Yet too often, their capabilities remain invisible in degree-centric hiring systems.

When employers rely on résumés, job titles, or degrees as proxies for competence, talent developed outside traditional pathways is filtered out before it is evaluated. The issue is not lack of ability. It is lack of structured skills validation and credential transparency.

This is the systemic challenge Greenbeam set out to address through the GED Tech Apprenticeship Program.

The workforce mobility gap is a visibility gap

Launched in 2024, the GED Tech Apprenticeship Program was designed to test a simple premise: when skills become visible, trusted and connected to employer demand, workforce mobility increases.

Powered by the Greenbeam platform, more than 5,000 GED graduates signed up, completing structured assessments, building validated skills-based profiles, exploring career pathways aligned to employer-defined roles, and matching to real job opportunities in the digital economy.

What the data revealed was striking.

Analysis of 1,000 GED graduates showed:

  • GED holders outperformed general population benchmarks in abstract reasoning (74.4% vs 53.5%)
  • GED learners demonstrated significantly higher motivation levels
  • 98.8% enrolled in training when given structured access
  • Course completion rates were more than three times the industry average
  • Over 60% were identified as “doers,” a highly sought-after workforce archetype

These findings reinforced an important reality: GED graduates represent one of the most overlooked talent pools in the United States. The barrier facing many STARs is not underlying capability. It is validation, visibility and connection to opportunity.

From shift work to technology career

Musab’s journey illustrates the impact of skills visibility.

Before entering the GED Tech Apprenticeship Program, Musab was working shifts at a gas station. He had aptitude and drive, but no pathway into a technology career. His résumé did not reflect his underlying capabilities.

Through Greenbeam’s structured skills validation process, Musab completed assessments, mapped his transferable skills to global capability frameworks, and identified targeted learning to close specific gaps. His validated profile allowed employers to see his demonstrated strengths rather than a job title.

He secured his first technology role at Johnson & Johnson.

Other GED graduates transitioned into roles with employers including Pearson, Cognizant and Atos, and additional national organizations willing to adopt skills-based hiring practices.

Their potential did not suddenly emerge. It became visible.

The GED Tech Apprenticeship Program demonstrated that economic mobility accelerates when:

  • Learners translate experience into structured, multi-level capability frameworks
  • Skills are validated through layered evidence and human review
  • Employers define roles using the same shared frameworks
  • Gaps are identified with clear pathways to targeted credentials and training

Greenbeam’s platform maps work experience, education, certifications, and demonstrated competencies into globally aligned capability frameworks such as SFIA and ESCO. Employers map open roles to the same frameworks. This shared architecture makes skills comparable, transferable, and interpretable across education and employment systems.
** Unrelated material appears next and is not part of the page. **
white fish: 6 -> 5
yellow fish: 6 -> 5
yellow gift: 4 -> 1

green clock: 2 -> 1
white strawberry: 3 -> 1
This is not simply skills matching. It is infrastructure for workforce mobility.

When skills are structured and validated:

  • Employers gain access to previously overlooked talent
  • Adult education providers can guide learners toward aligned credentials
  • Workers can articulate readiness for promotion and wage progression
  • Hiring decisions shift from degree-based proxies to demonstrated capability

From program to system change

The GED Tech Apprenticeship Program provided proof of concept. The next step is scale.

Insights from the program are now able to inform broader national efforts to strengthen skills validation and credential transparency across adult education systems. By integrating structured capability frameworks, layered validation, and employer-aligned role mapping, Greenbeam supports scalable models that expand equitable access to opportunity.

Because when skills are invisible, economic mobility stalls.

When skills are visible, trusted, and transferable, employers hire differently, institutions guide differently, and workers progress differently.

The future of workforce mobility depends not on discovering new talent, but on making existing talent visible.

Want to explore skills-based validation in your organisation?
Get in touch.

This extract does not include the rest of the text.